Omnicom enters its first earnings cycle after the IPG acquisition with scale, momentum, and unresolved operational challenges. CMOs should ignore Wall Street’s fixation on quarterly performance and instead evaluate how Omnicom plans to convert its expanded capabilities into customer growth. Despite its new size, the company still faces the same structural barriers constraining the broader marketing services industry: accumulating tech debt, creative decline, and siloed execution. The question now is whether Omnicom can turn its integrated portfolio into tangible outcomes for clients. For CMOs, it’s grow time. For those currently or considering working with Omnicom Group, consider the following:

  1. Turn agency technology debt into CMO advantage. CMOs can reap the proceeds but not foot the entire bill when their agencies spend heavily on AI technologies. AI investments often lead to new capabilities, expertise, and more effective marketing. For example, companies have reported improvements to advertising click-through rates ranging from 50–70% resulting from scaled localization using AI. Analysis of Omnicom’s 10-Ks, annual reports, and earnings since the official launch of Omni AI in 2018 imply technology investments in the billions, inclusive of acquisitions like Flywheel Digital. CMOs pursuing AI marketing proficiency could consider Omnicom and Omni AI as a mechanism to subsidize their own martech spending while building valuable AI expertise and experience. Look for Omni AI announcements about enterprise (tech plus services) and self-serve (tech only) use cases in the near future.

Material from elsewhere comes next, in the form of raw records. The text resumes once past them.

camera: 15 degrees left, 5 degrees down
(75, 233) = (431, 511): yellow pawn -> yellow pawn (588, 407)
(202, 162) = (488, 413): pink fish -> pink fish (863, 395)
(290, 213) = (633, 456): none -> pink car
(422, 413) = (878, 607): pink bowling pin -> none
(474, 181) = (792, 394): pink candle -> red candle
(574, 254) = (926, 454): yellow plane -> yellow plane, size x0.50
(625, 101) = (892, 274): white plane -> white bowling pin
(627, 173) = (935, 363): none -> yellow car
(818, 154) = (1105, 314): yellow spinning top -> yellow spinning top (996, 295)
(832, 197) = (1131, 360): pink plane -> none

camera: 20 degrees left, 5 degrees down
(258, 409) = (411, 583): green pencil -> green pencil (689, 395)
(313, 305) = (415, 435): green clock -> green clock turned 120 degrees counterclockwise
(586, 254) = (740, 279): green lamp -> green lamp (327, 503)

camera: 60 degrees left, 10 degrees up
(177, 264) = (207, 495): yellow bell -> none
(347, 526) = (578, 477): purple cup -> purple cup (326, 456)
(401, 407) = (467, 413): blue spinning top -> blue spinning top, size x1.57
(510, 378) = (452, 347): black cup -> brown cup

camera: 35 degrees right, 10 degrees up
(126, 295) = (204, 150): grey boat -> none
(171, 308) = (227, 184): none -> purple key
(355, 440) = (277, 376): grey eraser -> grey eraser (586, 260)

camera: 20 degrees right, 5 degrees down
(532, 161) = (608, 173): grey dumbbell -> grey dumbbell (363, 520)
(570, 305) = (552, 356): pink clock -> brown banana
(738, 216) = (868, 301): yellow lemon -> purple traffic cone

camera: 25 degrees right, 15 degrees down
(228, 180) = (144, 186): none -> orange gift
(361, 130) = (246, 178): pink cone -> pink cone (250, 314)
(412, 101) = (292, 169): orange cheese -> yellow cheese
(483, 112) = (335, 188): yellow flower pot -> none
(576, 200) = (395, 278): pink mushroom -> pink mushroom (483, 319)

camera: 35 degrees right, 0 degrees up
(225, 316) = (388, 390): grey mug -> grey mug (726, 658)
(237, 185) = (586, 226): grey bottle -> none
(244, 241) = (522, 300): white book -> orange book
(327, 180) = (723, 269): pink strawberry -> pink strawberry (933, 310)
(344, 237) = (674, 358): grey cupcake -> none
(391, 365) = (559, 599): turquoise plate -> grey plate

  2. Unlock creative atrophy through intelligent creativity. CMOs face rising costs and diminishing returns from traditional, intuition‑led creative development. They can reverse this atrophy by scaling intelligent creativity — the fusion of data, technology, and human ingenuity — across creative services resources. Omnicom Precision Marketing Group (OPMG) already demonstrates how data‑led creative models deliver coherence, performance, and speed across the full funnel. CMOs who need scalable, performance‑anchored creative should evaluate how OPMG’s approach can be replicated across other Omnicom agencies. Watch for Omnicom to continue to restructure legacy creative networks into horizontal, integrated creative services that blend brand and performance into unified, full‑funnel output.
  3. Compound performance by aligning production and media. CMOs struggle to match campaign velocity with the volume and precision required by modern media investment. Structurally linking content production with media management enables creative assets to be generated, versioned, and optimized at the speed of impression delivery and by the same intelligence layer. Research from Google shows that 70% of optimization potential lies in creative quality, a gap that integrated production and media operations can close. CMOs pursuing cost savings from asset reuse and performance gains from tighter creative/media alignment should assess how Omnicom Production and Omnicom Media Group operate together. Expect expanded integration announcements that tie content supply chains directly to media planning, buying, and optimization.

The bottom line? Wall Street’s financial considerations are not CMOs’ marketing and business priorities. Wall Street’s first financial report card on Omnicom’s integration with IPG is only part of the story and may miss the mark. After Publicis Groupe reported strong Q4 2025 results and upped its guidance, Wall Street slashed 8–9% of the holding company’s value. Apollo Global Management and Bain Capital walked away from Dentsu partner discussions, ignoring the powerful combination of Dentsu Media, Merkle, and the Merkury platform. So brush off the earnings hyperbole (for this agency and others) and focus on what agencies offer that makes your business grow.